Der heiße Sommer 2018, viele kleine neue Brauereien wie Haus- und Mikrobrauereien sowie die Craftbiere haben den Trend zu mehr Bier verstärkt. Gerade Letztere haben durch starkes Marketing aufhorchen lassen und Bier zu einem echten Imageerfolg verholfen. „Das starke Geschmackserlebnis passt ideal zu unserer Strategie", freut sich Markus Meyer. Bier in seinen verschiedenen Geschmacksrichtungen und das damit verbundene Erlebnis sorgen dafür, dass Bier bei immer mehr Menschen ankommt. Zwar bleibt Pils mit rund 50 Prozent nach wie vor die beliebteste Biersorte der Deutschen, aber Export- und Weizenbiere sowie Spezialbiere wie Helles, Kellerbier, Landbier oder Zwickel holen in der Beliebtheitsskala auf. Ob auch Sorten wie Gueuze, Kriek oder Trapistenbiere, wie man sie aus Belgien kennt, in Deutschland auf Siegeszug gehen könnten, bleibt dahingestellt. Brauerei-Chef Meyer kann sich das aber durchaus vorstellen, wie die Erfolgsgeschichte Mixery ja deutlich zeigt. Biertrinker dürfen sich auf jeden Fall schon mal auf Neues aus der Experimentierküche von Karlsberg freuen. Inzwischen sei auf dem Brauereigelände in der Alten Schlosserei die größte saarländische Theke mit 20 Zapfhähnen verschiedener Biersorten entstanden, sagt Christian Weber.
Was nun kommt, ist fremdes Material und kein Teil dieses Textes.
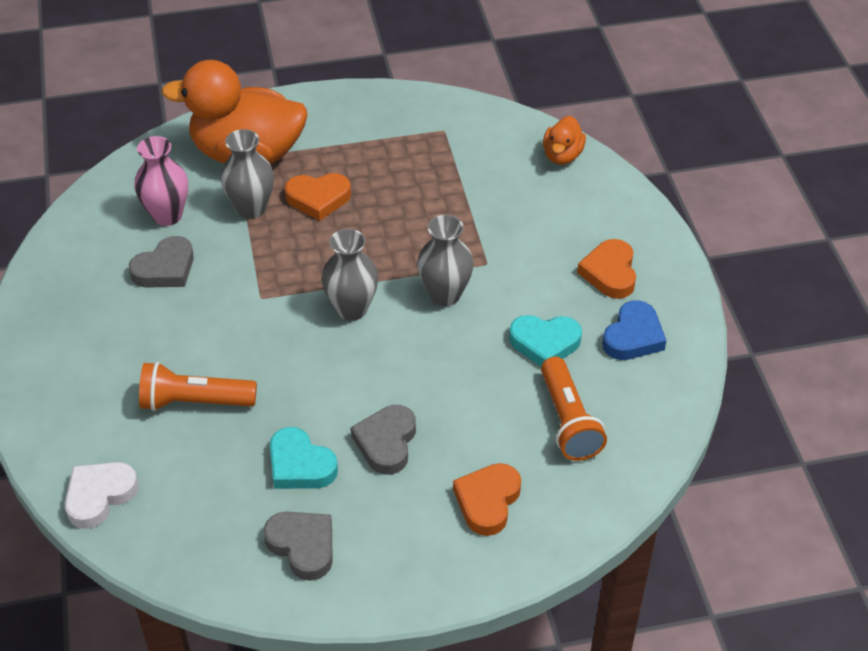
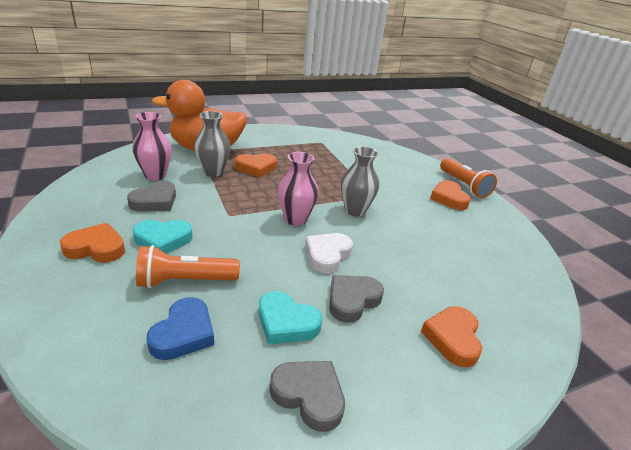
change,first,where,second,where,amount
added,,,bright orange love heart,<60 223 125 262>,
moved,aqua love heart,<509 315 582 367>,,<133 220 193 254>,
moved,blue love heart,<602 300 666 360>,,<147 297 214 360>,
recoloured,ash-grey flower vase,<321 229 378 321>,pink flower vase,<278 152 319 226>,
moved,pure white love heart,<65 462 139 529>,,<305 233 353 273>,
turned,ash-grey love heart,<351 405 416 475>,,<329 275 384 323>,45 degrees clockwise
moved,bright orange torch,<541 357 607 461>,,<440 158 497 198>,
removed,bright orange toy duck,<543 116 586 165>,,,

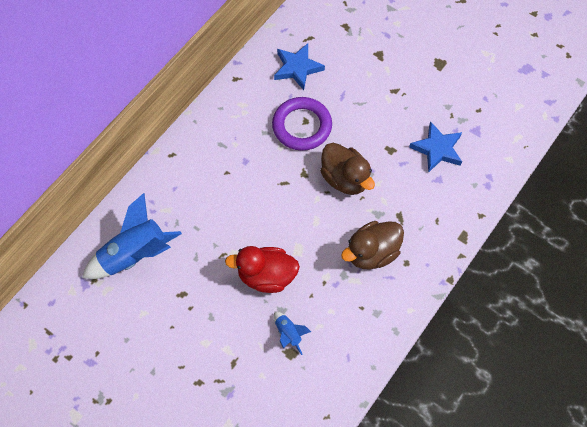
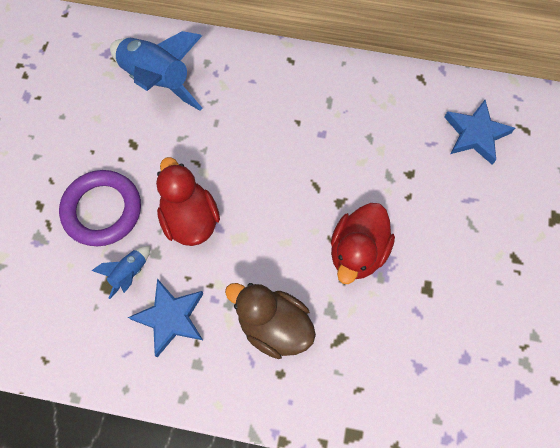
change,first,where,second,where,amount
moved,royal purple torus,<272 97 332 151>,,<59 170 141 246>,
moved,blue star,<409 121 462 173>,,<128 279 204 357>,
recoloured,brown toy duck,<320 143 375 195>,crimson toy duck,<331 203 395 284>,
Und gleich nebenan befindet sich eine Minibrauerei, quasi ein Versuchslabor, in der ab 2020 sogar jeder selbst sein eigenes Bier brauen darf.
Trotz aller Diversifikationen und neuer Produkte – gelegentlich floppt das auch einmal, wie die vor einigen Jahren groß angekündigten Biercocktails, die wieder vom Markt verschwunden sind – Keimzelle für die Weiterentwicklung bleiben für Karlsberg das Saarland und die angrenzende Westpfalz. „Hier sind wir zu Hause, und am Standort Homburg haben wir unsere Kompetenz", betont Christian Weber.